What is the maximum number of spheres with same radius that can touch each other in n dimensions. For 2 dimensions there can be three circles that can touch each other. In 3 dimensions there can be 4 spheres that can touch each other. What would be the number of hyper-spheres that can touch each other directly in n dimensions?
 A: In $n$ dimensions, the maximum is $n+1$.
Two spheres (I'll use that term regardless of dimension) of radius $r$ are tangent to each other if and only if the distance between their centers is $2r$. Thus, $n+1$ spheres are all tangent to each other if and only if the distance between any two of those points is $2r$.
These $n+1$ points thus form a $n$-simplex with all sides equal to $2r$. We wish to show that this figure requires at least $n$ dimensions. Why? Because we can calculate its $n$-volume, and that volume is positive.
The $n$-volume of a $n$-simplex with vertices $z_0,z_1,\dots,z_n$ is $\frac1{n!}\left|\det\begin{pmatrix}z_1-z_0&z_2-z_0&\cdots&z_n-z_0\end{pmatrix}\right|$. Or, at least, it is if those vectors are all in $\mathbb{R}^n$. Since we're  varying the number of dimensions, we need a volume formula that can hold up to that. For example, in $\mathbb{R}^3$, the area of a triangle will come from the length of the cross product of two of its side vectors; the cross product serves as a sort of directed area formula.

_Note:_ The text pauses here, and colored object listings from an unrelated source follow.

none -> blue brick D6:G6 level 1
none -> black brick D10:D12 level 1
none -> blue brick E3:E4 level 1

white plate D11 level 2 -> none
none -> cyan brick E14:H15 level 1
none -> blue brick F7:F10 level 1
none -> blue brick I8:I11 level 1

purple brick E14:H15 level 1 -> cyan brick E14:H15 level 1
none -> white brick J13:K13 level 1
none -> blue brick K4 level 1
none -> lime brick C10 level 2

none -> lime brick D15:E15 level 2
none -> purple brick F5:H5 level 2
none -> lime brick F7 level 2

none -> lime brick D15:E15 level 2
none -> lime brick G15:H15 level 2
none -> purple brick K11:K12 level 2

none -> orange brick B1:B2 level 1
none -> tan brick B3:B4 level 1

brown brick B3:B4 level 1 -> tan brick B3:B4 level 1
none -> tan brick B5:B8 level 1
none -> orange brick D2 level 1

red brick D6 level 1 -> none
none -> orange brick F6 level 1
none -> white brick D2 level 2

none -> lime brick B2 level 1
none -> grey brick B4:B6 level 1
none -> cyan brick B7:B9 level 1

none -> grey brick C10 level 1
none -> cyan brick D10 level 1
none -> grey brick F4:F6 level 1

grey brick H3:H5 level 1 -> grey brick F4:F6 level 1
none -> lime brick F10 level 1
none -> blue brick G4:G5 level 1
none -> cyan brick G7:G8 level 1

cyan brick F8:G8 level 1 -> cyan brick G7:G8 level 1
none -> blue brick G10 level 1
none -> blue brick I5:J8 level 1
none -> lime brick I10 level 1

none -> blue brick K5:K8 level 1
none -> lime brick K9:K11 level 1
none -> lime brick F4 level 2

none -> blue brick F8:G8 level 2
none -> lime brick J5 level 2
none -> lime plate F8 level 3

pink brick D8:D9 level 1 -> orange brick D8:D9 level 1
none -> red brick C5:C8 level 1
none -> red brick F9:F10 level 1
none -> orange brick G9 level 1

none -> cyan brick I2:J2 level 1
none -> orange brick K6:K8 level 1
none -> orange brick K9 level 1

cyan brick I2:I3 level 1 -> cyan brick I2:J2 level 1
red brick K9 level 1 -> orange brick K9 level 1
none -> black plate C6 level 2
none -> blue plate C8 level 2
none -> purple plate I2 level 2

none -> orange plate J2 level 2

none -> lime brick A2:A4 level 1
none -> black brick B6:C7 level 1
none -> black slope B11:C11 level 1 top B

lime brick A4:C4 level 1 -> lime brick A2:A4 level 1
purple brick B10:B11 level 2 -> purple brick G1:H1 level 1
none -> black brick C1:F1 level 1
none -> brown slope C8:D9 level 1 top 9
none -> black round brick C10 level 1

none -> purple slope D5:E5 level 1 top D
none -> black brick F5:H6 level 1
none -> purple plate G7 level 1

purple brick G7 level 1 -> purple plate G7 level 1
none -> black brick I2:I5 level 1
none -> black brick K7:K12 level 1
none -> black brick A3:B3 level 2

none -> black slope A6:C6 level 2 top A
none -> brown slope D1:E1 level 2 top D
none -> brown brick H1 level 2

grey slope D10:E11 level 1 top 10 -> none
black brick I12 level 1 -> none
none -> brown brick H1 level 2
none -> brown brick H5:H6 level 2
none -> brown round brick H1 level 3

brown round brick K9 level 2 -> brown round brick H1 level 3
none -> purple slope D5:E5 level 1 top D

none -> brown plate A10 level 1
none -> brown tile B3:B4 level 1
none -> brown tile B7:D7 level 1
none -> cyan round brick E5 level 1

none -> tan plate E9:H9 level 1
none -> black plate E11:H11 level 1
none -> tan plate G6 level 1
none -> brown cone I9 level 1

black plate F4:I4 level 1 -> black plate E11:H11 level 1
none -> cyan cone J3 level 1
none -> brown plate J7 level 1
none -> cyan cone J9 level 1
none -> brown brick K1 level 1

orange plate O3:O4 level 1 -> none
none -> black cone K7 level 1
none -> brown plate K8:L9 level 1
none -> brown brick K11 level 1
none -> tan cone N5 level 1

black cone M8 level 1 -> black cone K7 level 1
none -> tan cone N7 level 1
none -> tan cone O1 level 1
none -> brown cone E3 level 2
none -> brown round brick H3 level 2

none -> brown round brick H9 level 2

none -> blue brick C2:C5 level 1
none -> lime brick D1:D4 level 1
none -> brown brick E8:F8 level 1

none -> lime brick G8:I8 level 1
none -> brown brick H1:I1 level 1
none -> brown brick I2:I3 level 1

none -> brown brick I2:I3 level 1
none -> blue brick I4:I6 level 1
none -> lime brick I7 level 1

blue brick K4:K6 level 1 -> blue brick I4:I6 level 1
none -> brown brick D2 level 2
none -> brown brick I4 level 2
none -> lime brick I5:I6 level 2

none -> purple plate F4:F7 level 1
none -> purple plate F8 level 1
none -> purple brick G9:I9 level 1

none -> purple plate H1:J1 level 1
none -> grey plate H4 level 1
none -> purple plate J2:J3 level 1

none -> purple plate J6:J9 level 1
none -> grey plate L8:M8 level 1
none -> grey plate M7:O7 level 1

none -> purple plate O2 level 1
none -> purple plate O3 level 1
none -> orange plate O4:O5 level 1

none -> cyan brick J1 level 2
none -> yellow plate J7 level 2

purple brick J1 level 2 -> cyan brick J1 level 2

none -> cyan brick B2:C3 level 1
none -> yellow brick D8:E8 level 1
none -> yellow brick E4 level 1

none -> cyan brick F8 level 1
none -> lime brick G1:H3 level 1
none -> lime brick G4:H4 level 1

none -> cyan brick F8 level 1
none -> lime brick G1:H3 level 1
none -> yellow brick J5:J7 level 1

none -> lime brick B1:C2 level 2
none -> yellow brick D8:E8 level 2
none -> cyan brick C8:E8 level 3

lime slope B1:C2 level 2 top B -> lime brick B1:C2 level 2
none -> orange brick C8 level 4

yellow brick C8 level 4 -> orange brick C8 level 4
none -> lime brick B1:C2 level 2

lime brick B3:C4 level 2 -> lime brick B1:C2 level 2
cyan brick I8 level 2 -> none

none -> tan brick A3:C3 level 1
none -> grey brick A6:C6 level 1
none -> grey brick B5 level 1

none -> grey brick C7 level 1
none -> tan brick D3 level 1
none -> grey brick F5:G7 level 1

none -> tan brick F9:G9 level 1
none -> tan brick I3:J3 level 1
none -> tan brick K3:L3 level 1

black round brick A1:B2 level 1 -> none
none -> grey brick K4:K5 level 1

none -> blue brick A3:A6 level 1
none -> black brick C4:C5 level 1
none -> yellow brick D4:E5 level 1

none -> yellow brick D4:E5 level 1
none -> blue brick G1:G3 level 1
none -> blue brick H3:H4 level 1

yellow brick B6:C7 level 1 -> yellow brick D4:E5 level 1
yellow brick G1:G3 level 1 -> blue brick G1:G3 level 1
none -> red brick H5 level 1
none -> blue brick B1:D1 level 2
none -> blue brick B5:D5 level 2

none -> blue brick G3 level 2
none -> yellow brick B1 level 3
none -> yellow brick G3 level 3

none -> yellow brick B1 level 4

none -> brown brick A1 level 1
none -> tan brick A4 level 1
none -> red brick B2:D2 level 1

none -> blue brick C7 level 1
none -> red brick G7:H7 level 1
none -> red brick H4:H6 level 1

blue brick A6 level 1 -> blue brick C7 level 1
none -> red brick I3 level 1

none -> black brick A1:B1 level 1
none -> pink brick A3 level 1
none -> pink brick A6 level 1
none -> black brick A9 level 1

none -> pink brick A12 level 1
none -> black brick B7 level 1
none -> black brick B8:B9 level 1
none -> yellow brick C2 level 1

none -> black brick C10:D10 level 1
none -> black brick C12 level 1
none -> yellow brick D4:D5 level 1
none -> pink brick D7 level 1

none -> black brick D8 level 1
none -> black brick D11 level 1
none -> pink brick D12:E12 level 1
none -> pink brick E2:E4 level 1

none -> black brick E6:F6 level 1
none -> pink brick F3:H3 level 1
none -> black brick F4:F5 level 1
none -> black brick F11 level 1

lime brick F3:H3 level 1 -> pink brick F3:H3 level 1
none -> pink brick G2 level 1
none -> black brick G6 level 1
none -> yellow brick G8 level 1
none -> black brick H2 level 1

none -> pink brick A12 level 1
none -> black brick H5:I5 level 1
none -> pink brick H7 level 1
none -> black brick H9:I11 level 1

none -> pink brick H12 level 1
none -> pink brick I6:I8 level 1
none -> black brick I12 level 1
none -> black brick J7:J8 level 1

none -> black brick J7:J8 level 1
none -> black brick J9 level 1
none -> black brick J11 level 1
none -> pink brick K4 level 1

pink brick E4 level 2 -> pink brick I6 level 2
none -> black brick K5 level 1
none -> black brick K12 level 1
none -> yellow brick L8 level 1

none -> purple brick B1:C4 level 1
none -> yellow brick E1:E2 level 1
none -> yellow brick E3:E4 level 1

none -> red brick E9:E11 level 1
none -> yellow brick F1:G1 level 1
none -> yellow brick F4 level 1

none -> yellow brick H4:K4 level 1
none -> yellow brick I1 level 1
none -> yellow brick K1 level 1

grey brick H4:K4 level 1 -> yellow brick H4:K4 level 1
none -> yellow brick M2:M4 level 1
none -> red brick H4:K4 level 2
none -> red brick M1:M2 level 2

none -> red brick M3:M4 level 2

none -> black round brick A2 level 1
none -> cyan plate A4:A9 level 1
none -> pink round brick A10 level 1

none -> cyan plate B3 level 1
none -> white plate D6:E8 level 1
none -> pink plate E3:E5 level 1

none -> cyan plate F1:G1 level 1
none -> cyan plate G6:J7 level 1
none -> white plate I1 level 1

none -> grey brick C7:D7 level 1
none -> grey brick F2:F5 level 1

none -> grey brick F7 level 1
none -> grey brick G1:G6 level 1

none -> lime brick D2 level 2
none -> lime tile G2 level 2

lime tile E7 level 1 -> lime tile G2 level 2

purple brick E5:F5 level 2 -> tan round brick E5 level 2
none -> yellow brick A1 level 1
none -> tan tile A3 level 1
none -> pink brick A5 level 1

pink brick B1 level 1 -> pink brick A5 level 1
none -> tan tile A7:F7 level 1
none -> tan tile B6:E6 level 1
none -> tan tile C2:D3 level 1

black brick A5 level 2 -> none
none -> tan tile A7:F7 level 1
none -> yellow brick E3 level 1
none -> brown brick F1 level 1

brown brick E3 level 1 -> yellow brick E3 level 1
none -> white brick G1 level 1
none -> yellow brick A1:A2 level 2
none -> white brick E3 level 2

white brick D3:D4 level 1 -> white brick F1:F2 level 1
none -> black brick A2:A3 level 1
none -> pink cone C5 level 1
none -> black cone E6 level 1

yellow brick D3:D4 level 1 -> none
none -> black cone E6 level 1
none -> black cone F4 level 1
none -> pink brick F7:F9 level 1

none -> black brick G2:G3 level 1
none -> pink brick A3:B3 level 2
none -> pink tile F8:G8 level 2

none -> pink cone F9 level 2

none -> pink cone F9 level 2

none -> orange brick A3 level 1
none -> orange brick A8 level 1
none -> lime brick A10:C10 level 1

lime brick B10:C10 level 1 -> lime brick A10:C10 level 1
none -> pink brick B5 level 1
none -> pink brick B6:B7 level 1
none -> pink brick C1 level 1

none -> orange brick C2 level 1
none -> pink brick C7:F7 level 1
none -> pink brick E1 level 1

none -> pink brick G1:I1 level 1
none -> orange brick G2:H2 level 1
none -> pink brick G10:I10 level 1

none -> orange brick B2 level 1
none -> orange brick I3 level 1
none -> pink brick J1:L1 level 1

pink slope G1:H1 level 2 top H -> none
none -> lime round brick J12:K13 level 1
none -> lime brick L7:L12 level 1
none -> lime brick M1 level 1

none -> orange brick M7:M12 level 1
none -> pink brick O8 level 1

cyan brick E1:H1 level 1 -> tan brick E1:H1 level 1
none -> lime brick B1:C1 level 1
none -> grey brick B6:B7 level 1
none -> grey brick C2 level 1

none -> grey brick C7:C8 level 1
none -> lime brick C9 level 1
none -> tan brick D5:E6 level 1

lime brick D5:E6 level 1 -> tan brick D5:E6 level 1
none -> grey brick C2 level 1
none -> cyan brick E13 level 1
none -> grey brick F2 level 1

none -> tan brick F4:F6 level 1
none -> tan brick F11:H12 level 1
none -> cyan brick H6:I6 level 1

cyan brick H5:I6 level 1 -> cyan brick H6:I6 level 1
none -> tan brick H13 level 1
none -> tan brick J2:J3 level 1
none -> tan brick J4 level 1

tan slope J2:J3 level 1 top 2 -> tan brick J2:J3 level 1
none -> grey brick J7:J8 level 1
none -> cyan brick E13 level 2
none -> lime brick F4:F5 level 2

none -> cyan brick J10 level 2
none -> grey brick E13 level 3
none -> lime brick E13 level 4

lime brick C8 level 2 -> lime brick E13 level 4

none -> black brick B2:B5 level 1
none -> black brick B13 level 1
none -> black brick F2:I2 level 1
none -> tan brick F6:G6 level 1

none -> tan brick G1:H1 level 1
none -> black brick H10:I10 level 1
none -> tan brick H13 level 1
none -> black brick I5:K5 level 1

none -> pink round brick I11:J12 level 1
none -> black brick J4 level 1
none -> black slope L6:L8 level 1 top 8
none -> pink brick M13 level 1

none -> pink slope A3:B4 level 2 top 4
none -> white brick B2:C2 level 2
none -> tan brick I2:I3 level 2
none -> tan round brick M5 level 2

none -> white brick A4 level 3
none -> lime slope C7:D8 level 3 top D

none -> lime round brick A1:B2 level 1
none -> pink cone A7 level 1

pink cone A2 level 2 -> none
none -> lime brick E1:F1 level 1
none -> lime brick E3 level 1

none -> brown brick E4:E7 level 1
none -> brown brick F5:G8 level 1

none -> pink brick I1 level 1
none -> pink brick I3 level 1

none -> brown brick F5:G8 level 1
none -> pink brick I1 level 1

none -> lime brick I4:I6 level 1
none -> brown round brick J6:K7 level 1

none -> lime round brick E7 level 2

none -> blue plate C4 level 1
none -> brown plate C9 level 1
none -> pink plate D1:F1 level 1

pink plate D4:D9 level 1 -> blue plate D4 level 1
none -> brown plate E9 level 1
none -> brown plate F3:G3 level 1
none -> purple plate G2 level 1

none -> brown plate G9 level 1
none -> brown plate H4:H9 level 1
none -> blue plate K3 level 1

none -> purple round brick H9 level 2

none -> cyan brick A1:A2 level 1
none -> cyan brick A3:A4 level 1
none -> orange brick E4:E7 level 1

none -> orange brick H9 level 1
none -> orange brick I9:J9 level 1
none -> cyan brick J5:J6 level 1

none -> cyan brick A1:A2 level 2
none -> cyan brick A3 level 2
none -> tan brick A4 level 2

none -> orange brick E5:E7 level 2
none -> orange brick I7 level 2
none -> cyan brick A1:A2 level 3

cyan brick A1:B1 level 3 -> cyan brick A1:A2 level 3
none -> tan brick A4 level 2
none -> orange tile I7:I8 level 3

That matrix $Z$ we took the determinant of in the $\mathbb{R}^n$ case still makes sense if all the vectors are in $\mathbb{R}^m$ for some other $m$; it just won't be square. So, what can we do? Multiply it by its transpose. The resulting matrix is square, symmetric, and positive semidefinite, so we can take its determinant, and then the square root of that determinant. The volume we seek, if the $z_i$ are points in any $\mathbb{R}^m$, is $\frac1{n!}\sqrt{\det(Z^TZ)}$. Writing down the entries of $Z^TZ$, we get
$$Z^TZ = \begin{bmatrix}\|z_1-z_0\|^2&(z_1-z_0)\cdot(z_2-z_0)&\cdots&(z_1-z_0)\cdot(z_n-z_0)\\(z_2-z_0)\cdot(z_1-z_0)&\|z_2-z_0\|^2&\cdots&(z_2-z_0)\cdot(z_n-z_0)\\ \vdots&\vdots&\ddots&\vdots\\ (z_n-z_0)\cdot(z_1-z_0)&(z_n-z_0)\cdot(z_2-z_0)&\cdots&\|z_n-z_0\|^2\end{bmatrix}$$
Those dots are the usual dot product of vectors, of course. Next, we convert all those dot products into a form based entirely on the distances between the points. If $d_{ij}$ is the distance between points $z_i$ and $z_j$, then $(z_i-z_0)\cdot (z_j-z_0) = \frac12\left(d_{0i}^2+d_{0j}^2-d_{ij}^2\right)$. Apply this in our case with all the $d_{ij}$ equal to $2r$, and
$$Z^TZ = \begin{bmatrix}4r^2&2r^2&\cdots&2r^2\\2r^2&4r^2&\cdots&2r^2\\ \vdots&\vdots&\ddots&\vdots\\2r^2&2r^2&\cdots&4r^2\end{bmatrix}$$
The determinant of that $n\times n$ matrix is $2^n\cdot r^{2n}\cdot (n+1)$, so the $n$-volume is $r^n\sqrt{\frac{2^n(n+1)}{n!}}$. That's not zero, so we need at least $n$ dimensions to fit our $n+1$ points at equal distances.
As a side note, I prefer working with that determinant formula a bit more. With some clever linear algebra, we can replace $Z^tZ$ with a $(n+2)\times (n+2)$ matrix that has just squared distances as entries:
$$V^2=\frac{(-1)^{n+1}}{2^n (n!)^2}\det\begin{bmatrix}0&1&1&1&1&\cdots&1\\1&0&d_{10}^2&d_{20}^2&d_{30}^2&\cdots&d_{n0}^2\\1&d_{01}^2&0&d_{21}^2&d_{31}^2&\cdots&d_{n1}^2\\1&d_{02}^2&d_{12}^2&0&d_{32}^2&\cdots&d_{n2}^2\\1&d_{03}^2&d_{13}^2&d_{23}^2&0&\cdots&d_{n3}^2\\ \vdots&\vdots&\vdots&\vdots&\vdots&\ddots&\vdots\\ 1&d_{0n}^2&d_{1n}^2&d_{2n}^2&d_{3n}^2&\cdots&0\end{bmatrix}$$
It wasn't necessary for this problem, but it's a neat one to know - the higher-dimensional generalization of Heron's formula.